The ability to set up the top of the rotation is great, but it is made all the more important by the success of the rest of the starters, like the three huge starts delivered by Ross Ohlendorf, Dan Haren and Taylor Jordan over the weekend. After one of their toughest losses of the season in the opening game of the doubleheader with the Mets on Friday – and with All-Star Game starter Matt Harvey and Nats nemesis Dillon Gee on the horizon – Washington needed big performances from all three to have a successful weekend.
That’s exactly what they got. Ohlendorf, Haren and Jordan combined to deliver 20 innings over which each allowed just a single earned run (1.35 combined ERA) on 14 total hits and four walks while striking out 21 Mets batters. The offense did just enough to muster a win Friday night, with Ryan Zimmerman providing the ninth-inning heroics, then powered three home runs Saturday and came alive to set season highs in hits and runs on Sunday. That gave the Nationals three straight wins heading into their current Midwest road trip.
If the rotation can continue to feed off of itself and the lineup behind it finds its groove, the Nationals will be as well positioned as they could possibly hope for the upcoming division showdowns with Atlanta that may well determine the fate of the division.
1. Harper LF
2. Rendon 2B
3. Zimmerman 3B
4. LaRoche 1B
5. Werth RF
6. Desmond SS
7. Span CF
8. Ramos C
9. Tracy DH
BETTER AT-BATS = BETTER BALL
The Nationals won four of the final five games on their season-long 11-game homestand. They batted .302 (52-for-172) and plated 29 runs during the 4-1 surge since last Thursday, averaging 5.8 runs per game over that stretch.
WERTH THE WAIT
Jayson Werth is batting .331 (56-for-169) with 23 walks, seven doubles, 11 home runs, 30 runs scored, 32 RBI, and a .410 OBP in 48 games since returning from the disabled list (right hamstring) on June 4. During the month of July, Werth paces the National League in batting average (.376), OPS (1.103), on-base percentage (.455) and RBI (21). He also ranks among the Senior Circuit’s top five in home runs (tied-second, seven), slugging percentage (third, .647) and hits (tied-fifth, 32).

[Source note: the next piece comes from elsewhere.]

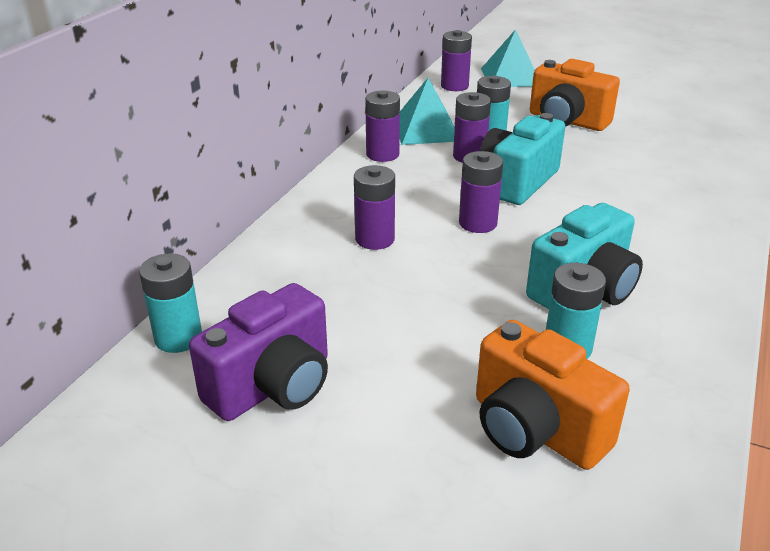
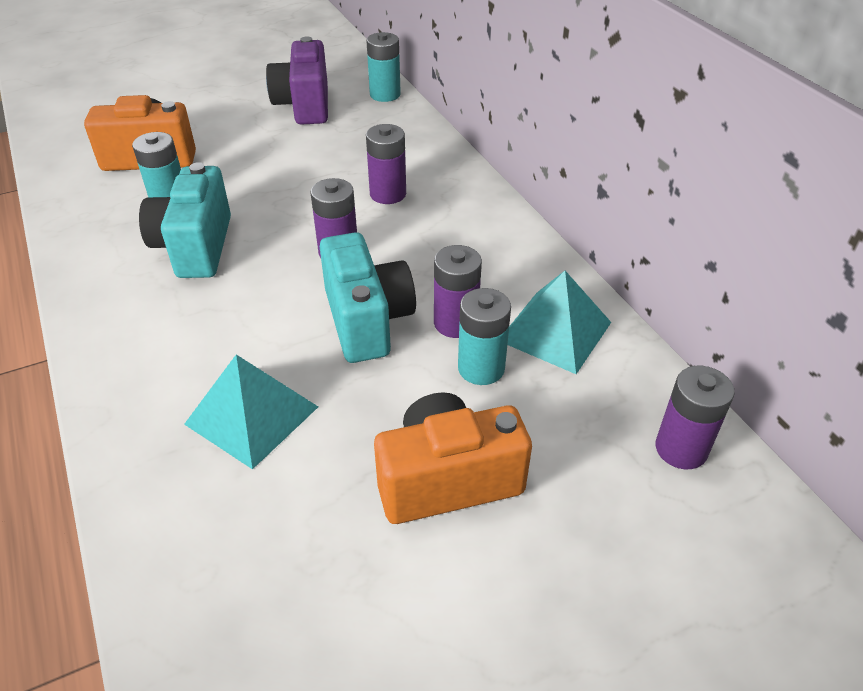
camera: 130 degrees right, 10 degrees up
(382, 154) = (527, 268): purple battery -> none
(511, 77) = (671, 552): turquoise pyramid -> turquoise pyramid (251, 415)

With Wilson Ramos’ bases-clearing blast in the third inning on Sunday, the Nationals have now blasted three grand slams in 2013. The club went 70 games before hitting a grand slam, with Ian Desmond providing the first of the year, in the 11th inning on June 19 in Philadelphia. Since then, Washington has collected three in 36 games, also including Ryan Zimmerman’s shot against San Diego on July 7 in The District.
7.28.13 – Nationals 14, Mets 1
Stat of the Game: The Nationals set season highs in in runs (14) and hits (18) as Wilson Ramos blasted his first career grand slam and Denard Span homered for the second straight game.
Under-the-Radar Performance: Taylor Jordan struck out a career-high seven batters en route to his first Major League win.
It Was Over When: Ramos doubled the Nationals early lead with his third inning slam.
7.23.13 – Pirates 5, Nationals 1
Stat of the Game: Tyler Clippard continued his dominant stretch with two strikeouts in a 1-2-3 ninth inning, and has allowed just one hit over his last 12 appearances (12.0 IP), striking out 15.
Under-the-Radar Performance: Rookie Taylor Jordan delivered another solid start, tossing a career-long 7.2 innings.
It Was Over When: The Pirates added a pair of runs in the eighth inning to stretch the margin to four runs.